What are you most passionate about at work?
“Diving in on new clients. Digging in to determine what their business is, what the mission is—and figuring out how we can creatively and strategically help them achieve it.”

For you, what does work-life balance/integration mean? 
“It means work and life have separate spaces, but when something needs to be taken care of, I have the flexibility to step away from the office. Friends and family understand, too, that when business pops, I want to handle it.”  

How does the company support work-life balance?
“I am able to work remotely. So, if the dog gets sick, working from home is an option; and we all work from home on Friday. Another great thing is Summer Fridays. From July 4th through Labor Day, we all stop work at 2 p.m. and share the fun things we do on our social channels.”

Managing shareholder John Forrest (center) engages Sweeney Conrad employees in pingpong; left to right are Michelle Peters, Melanie Abigania, Drew Whitman and Kristina Chee. Behind them are pennants representing colleges attended by employees.

Sweeney Conrad 
Bellevue, 50 employees

This locally owned accounting firm gets high marks for treating employees like family and encouraging them to maintain a healthy balance between career and personal goals. “Leadership genuinely supports and values you as an individual,” Michelle Peters, CPA, wrote in the company blog, noting that because Sweeney Conrad is a midsize firm, the company’s partners and managers can more easily offer the career guidance that might be less available at a larger firm. A nice touch during tax season: The company maintains a coffee cart and barista on site for the duration. Espresso drinks are free and made to order.

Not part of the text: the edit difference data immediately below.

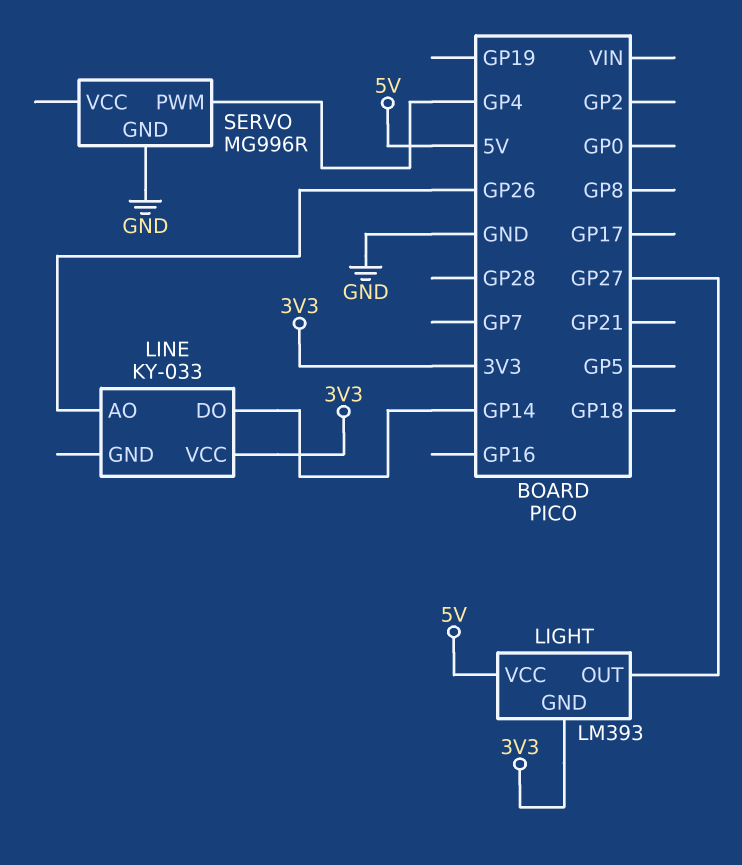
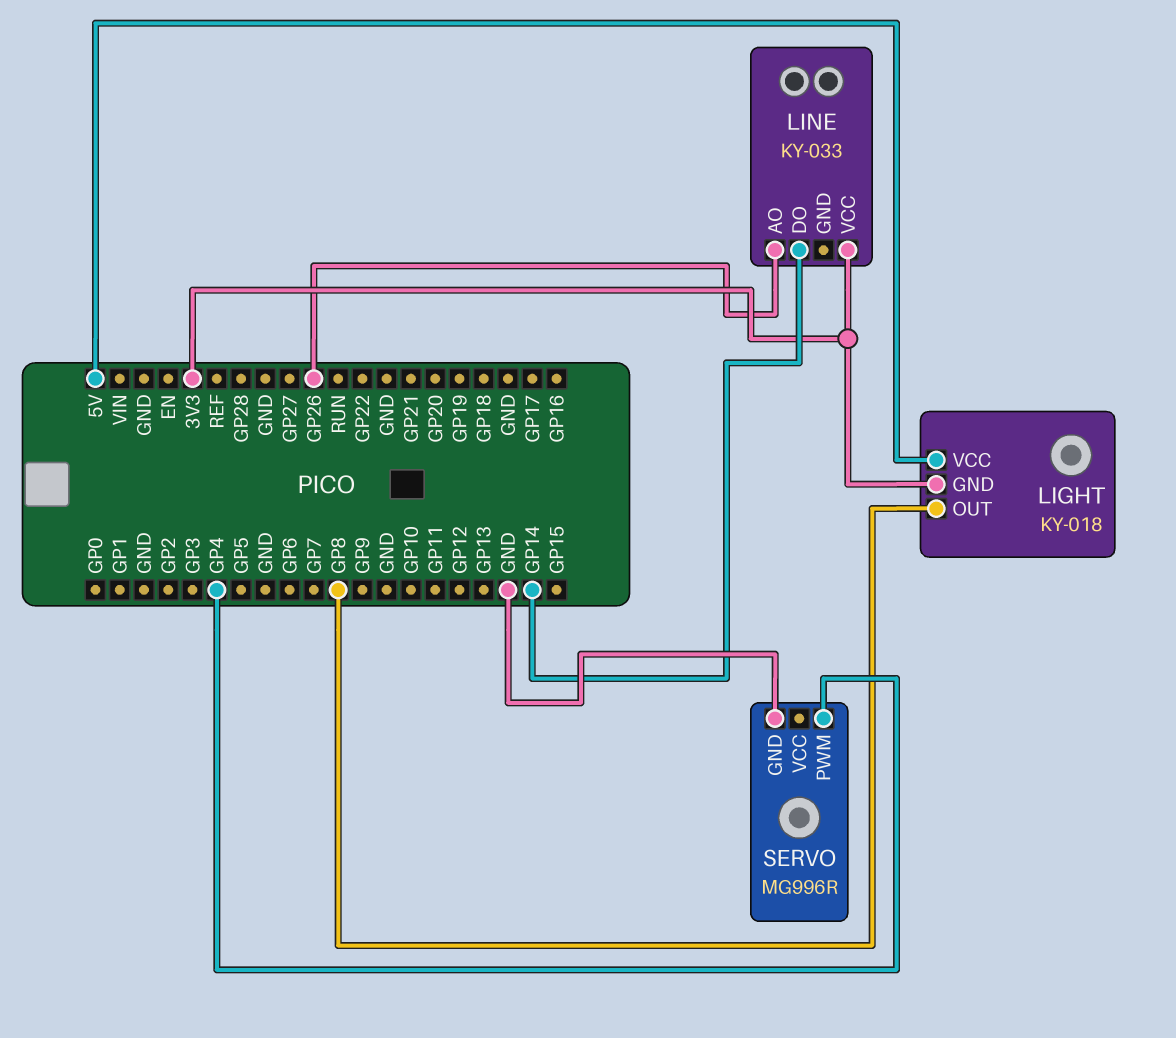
LIGHT: LM393 -> KY-018
LIGHT pin OUT: GP27 -> GP8

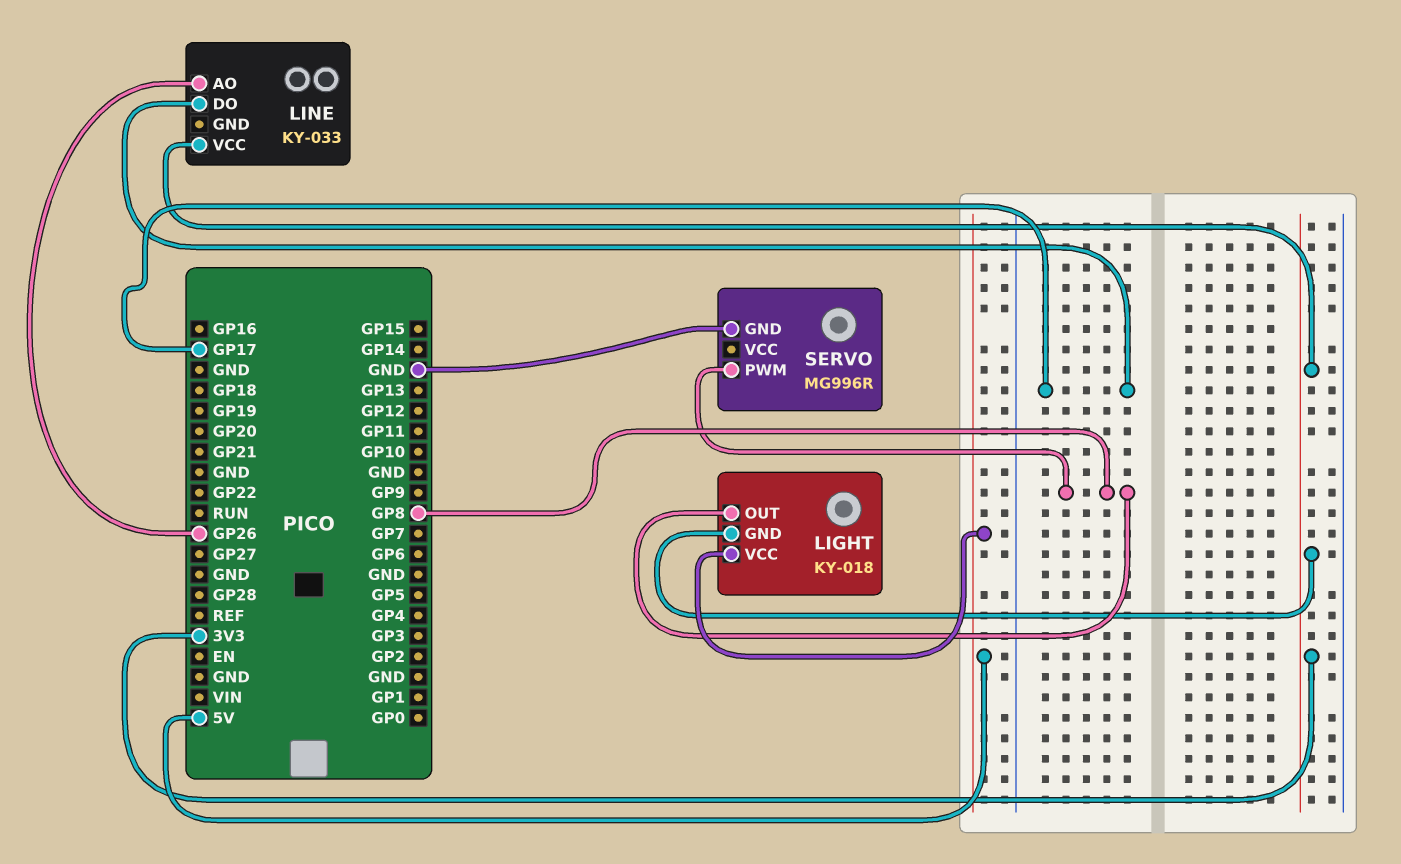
LINE pin DO: GP14 -> GP17
SERVO pin PWM: GP4 -> GP8

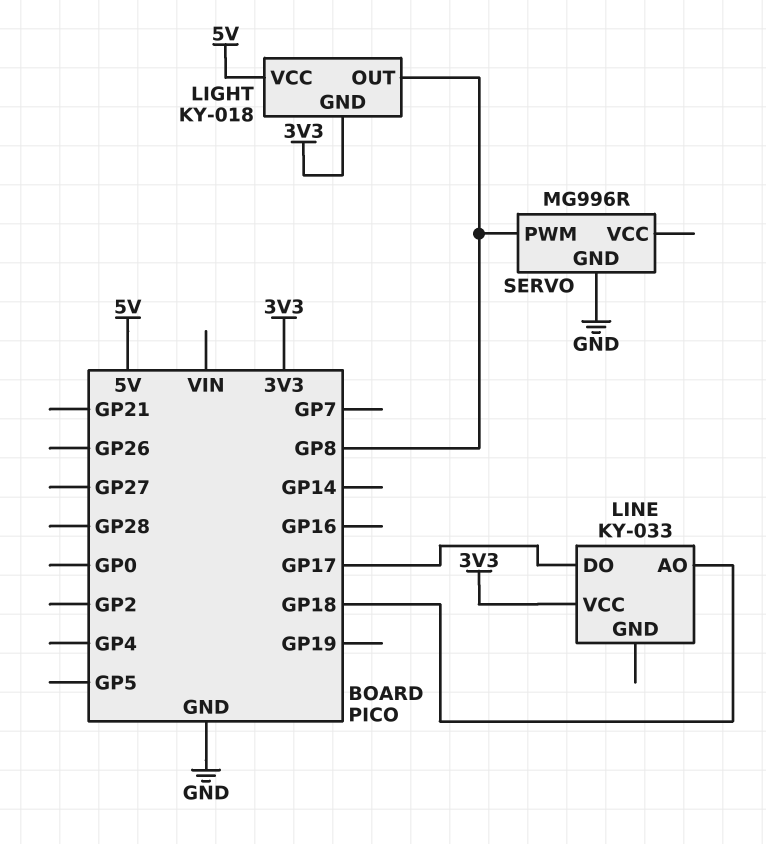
LINE pin AO: GP26 -> GP18

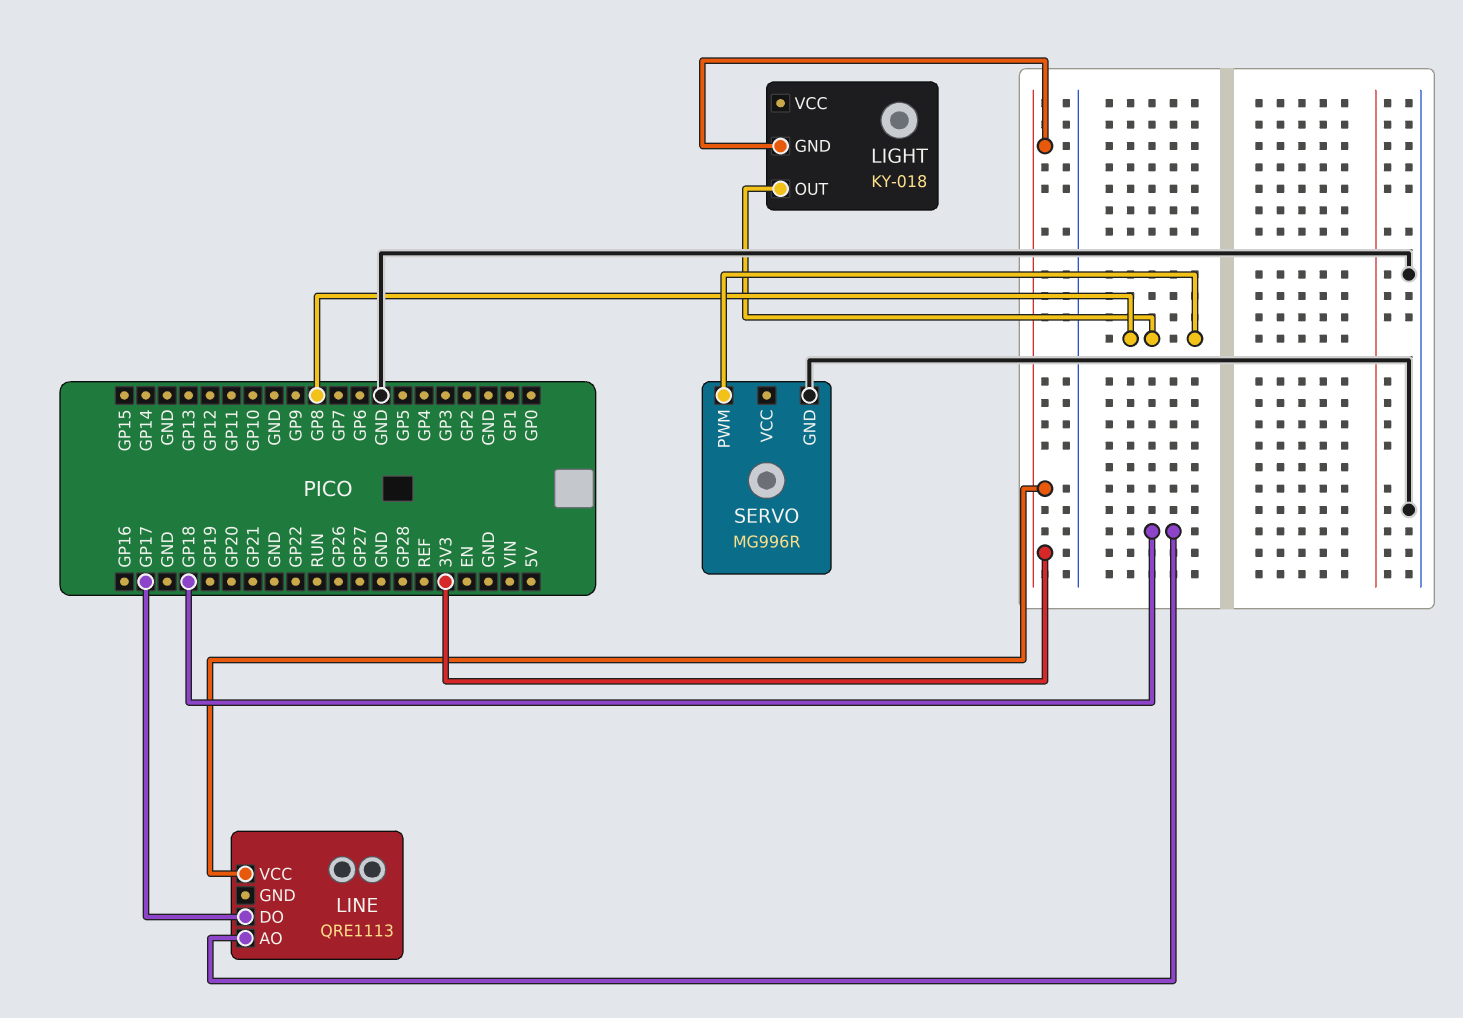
LIGHT pin VCC: 5V -> none
LINE: KY-033 -> QRE1113

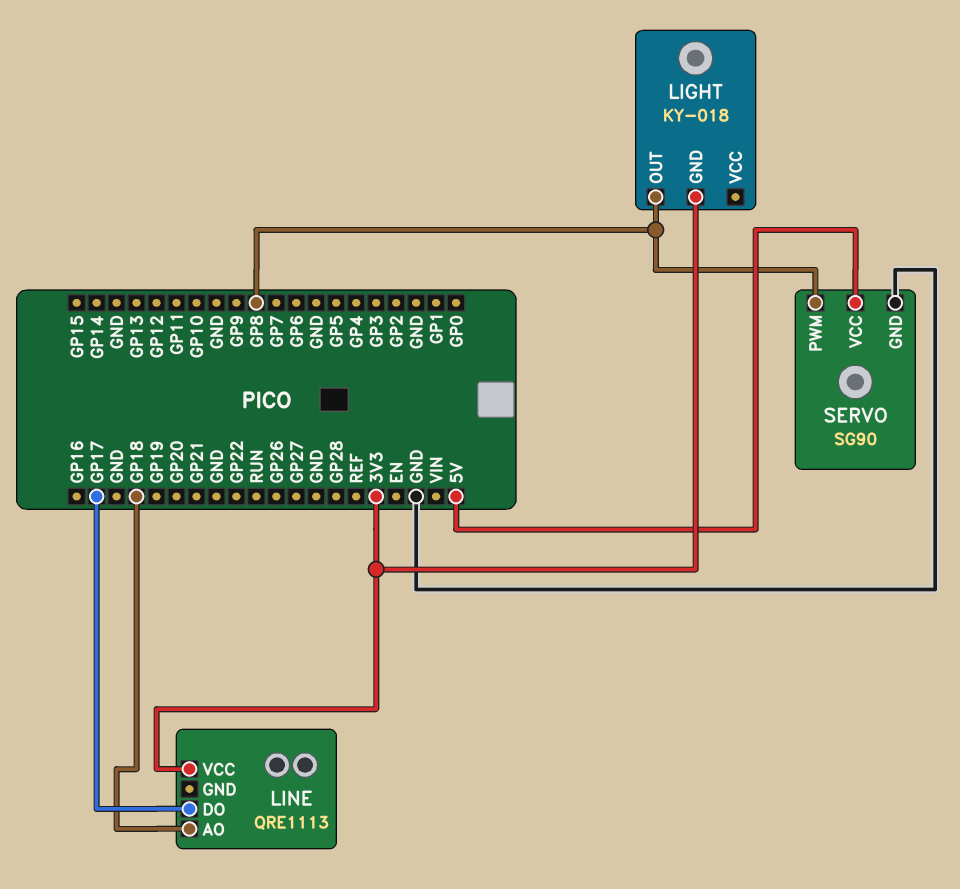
SERVO: MG996R -> SG90
SERVO pin VCC: none -> 5V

Zillow team members gather in one of the company’s many communal spaces in their downtown Seattle offices, where free snacks are always on offer. From left to right: Lacey Tillett, Edith Zhang, J.P. Altamirano, Sean Hawkins, Kates Christensen, Teresa Ashcraft, Heather Palmer, Rich Mroz, Alan McCarthy, Vann Tang, Michelle Anderson, Stephanie Ronay and Emery Desper.

Zillow Group 
Seattle, 3,000+ employees

With worldwide revenues of more than $800 million, this real estate database company has been wildly successful since it was established in 2006. Despite the strains of growth, Zillow takes care of its employees and they, in turn, are fanatically loyal. In reviews, 96 percent of employees say they are proud to work at the company, and 95 percent say the company provides special and unique benefits. For full-time employees, benefits are top of the line and include retirement plans, unlimited paid time off, paid maternity and paternity leave, 100 percent company-paid health coverage for employees and 80 percent company-paid health coverage for dependents.